After Battle rebounded Meghan Saake's miss, she zig-zagged up the left sideline and back to mid-court -- weaving through Miami's defense all the while. Her path suddenly clear, Battle burst straight ahead for a layup that gave UConn a 39-17 lead.
``That was a play that surprised everyone, because that's not like AB,'' coach Geno Auriemma said. ``We all know she can do it, but that's not like her.''
Next to Auriemma on the sideline, Swin Cash had a different view. Cash and Battle grew up in the Pittsburgh area, and Cash had definitely seen that coast-to-coast foray before, on the city's South Side.
``I was on the bench yelling, `Summer League! Summer League!''' Cash said. ``When she did that, I said, `I've seen it all summer long. It's nothing big.'''
What has been big lately is the way Battle has emerged as a contributor off the bench. In three of the past four games, she has scored in double figures. The double-double against Miami was the first of her career.

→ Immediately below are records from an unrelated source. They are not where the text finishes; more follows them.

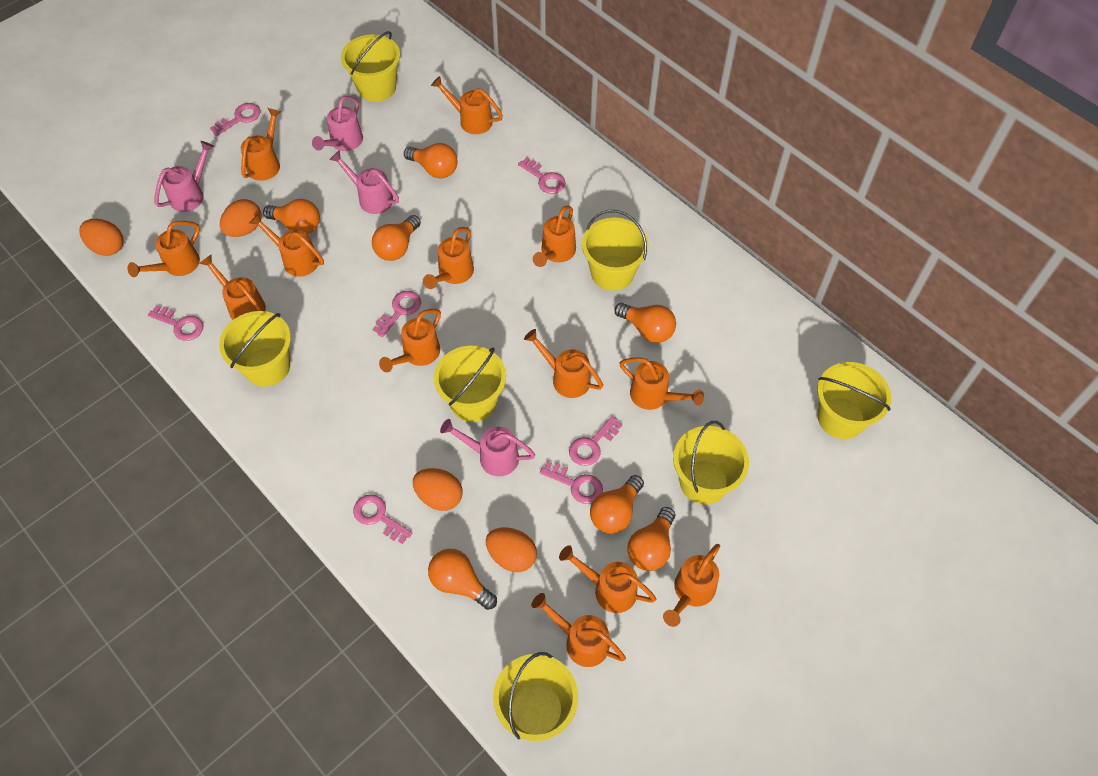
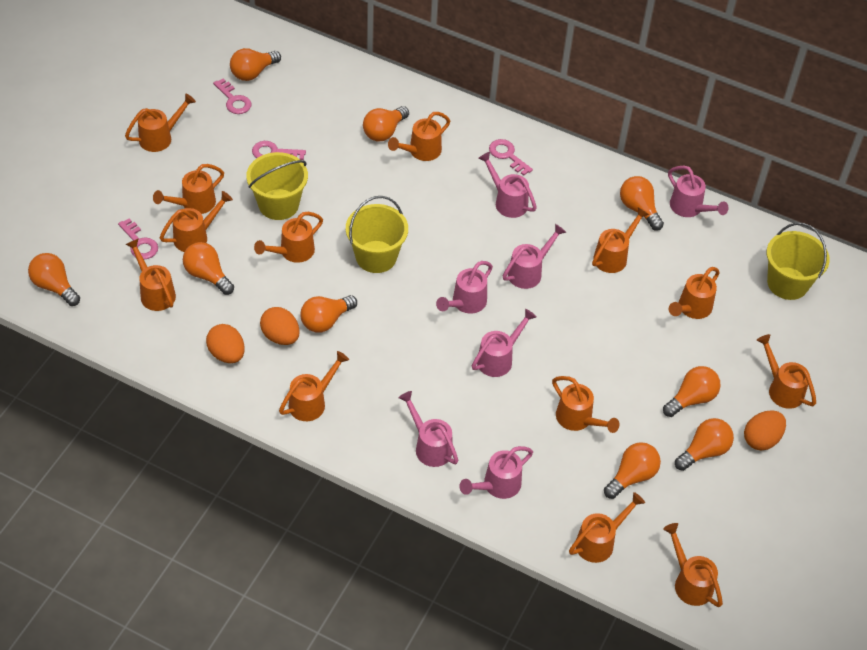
orange egg: 4 -> 3
orange light bulb: 7 -> 9
pink key: 7 -> 4
pink watering can: 4 -> 7
yellow bucket: 7 -> 3

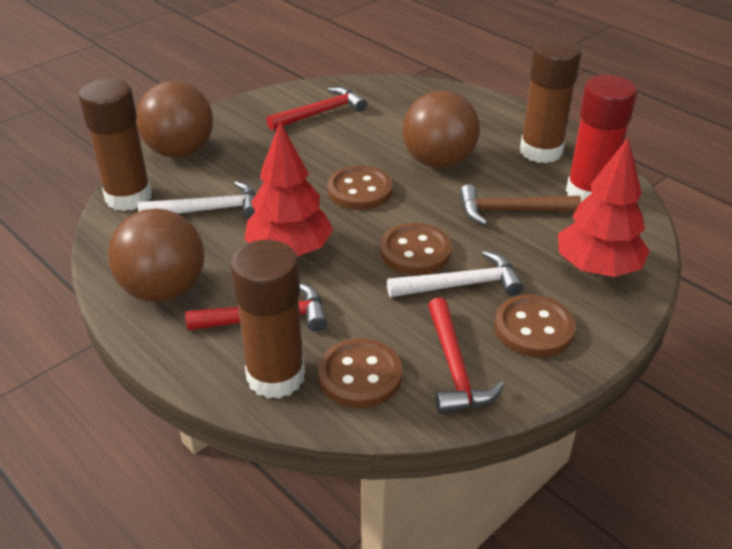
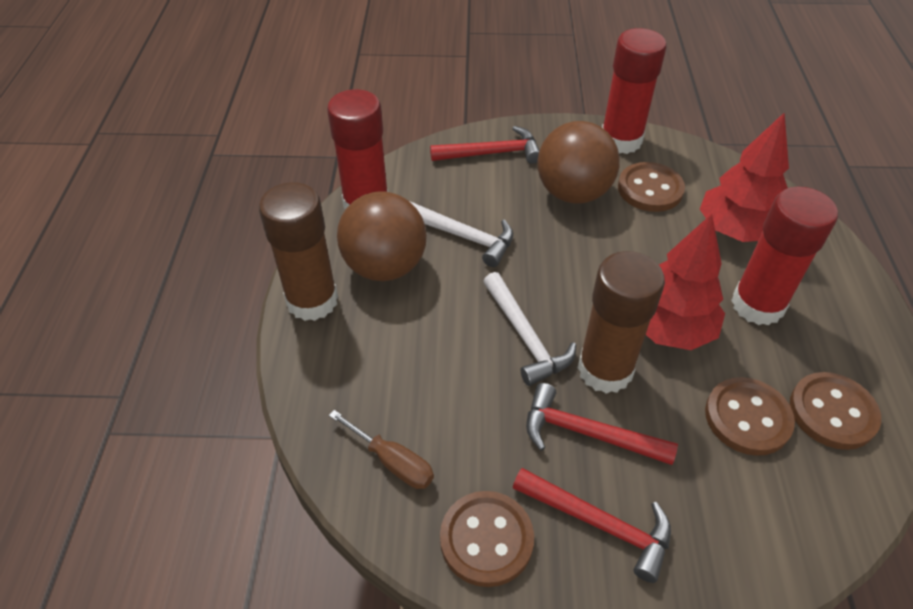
brown ball: 3 -> 2
brown glue stick: 3 -> 2
brown hammer: 1 -> 0
brown screwdriver: 0 -> 1
red glue stick: 1 -> 3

``I think it was a matter of time,'' said Battle, who is averaging 5.8 points and 5.6 rebounds in 17 minutes. ``My teammates and coaches have put the confidence in me. I think that's the type of player that eventually I'm going to emerge to be.''
It was in a game against Miami last season, Dec. 5, 2000, Battle's fifth game as a freshman, that a promising start to her career was painfully interrupted.

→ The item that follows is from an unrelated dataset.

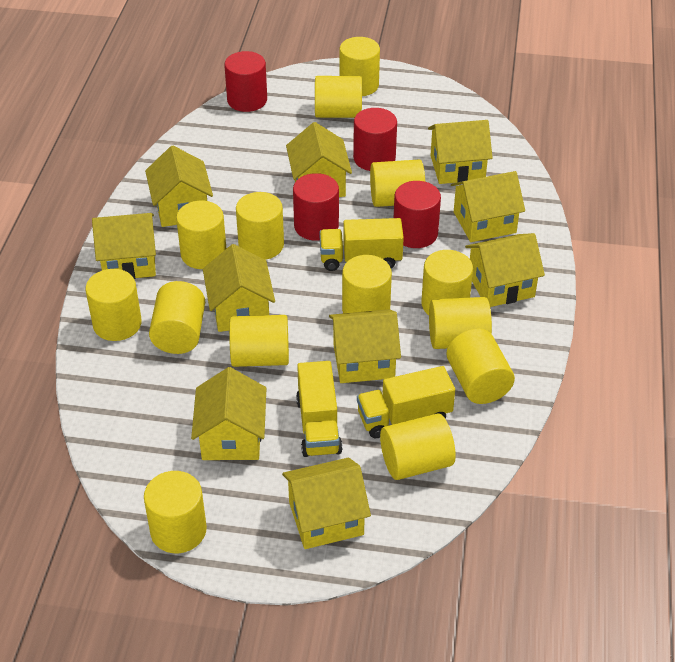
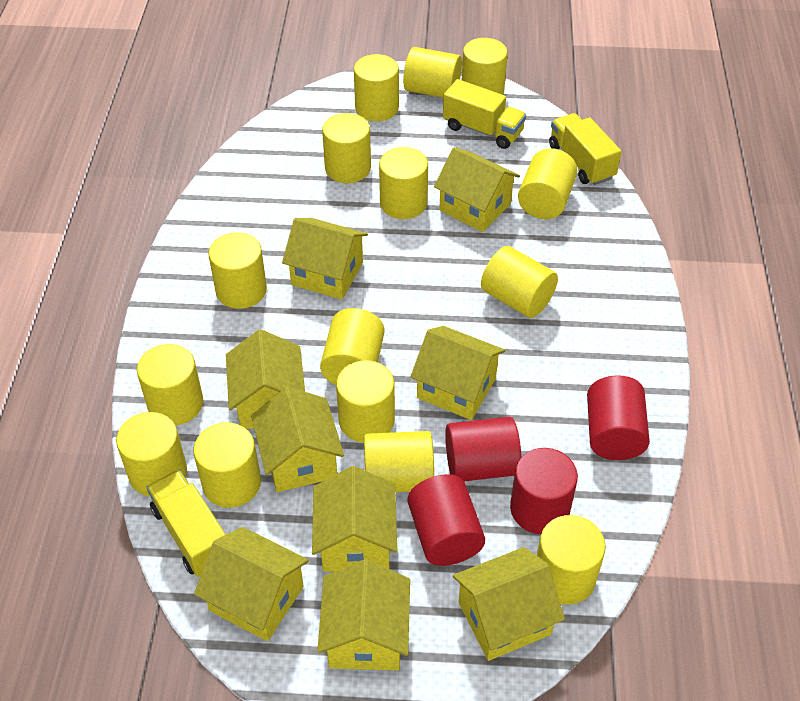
yellow cylinder: 14 -> 15
yellow house: 10 -> 9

Diving for a loose ball late in the game, Battle tore the ulnar collateral ligament in her left elbow. She was lost for the season and redshirted.
``There's not a day that's gone past that I don't think about it,'' Battle said. ``I look at my scar. It looks pretty good.''
Battle had shown flashes of talent before the injury. In last season's opener against Georgia, she had six points, three rebounds, two assists and two steals in nine minutes.
After the injury, Battle struggled to regain her form and confidence.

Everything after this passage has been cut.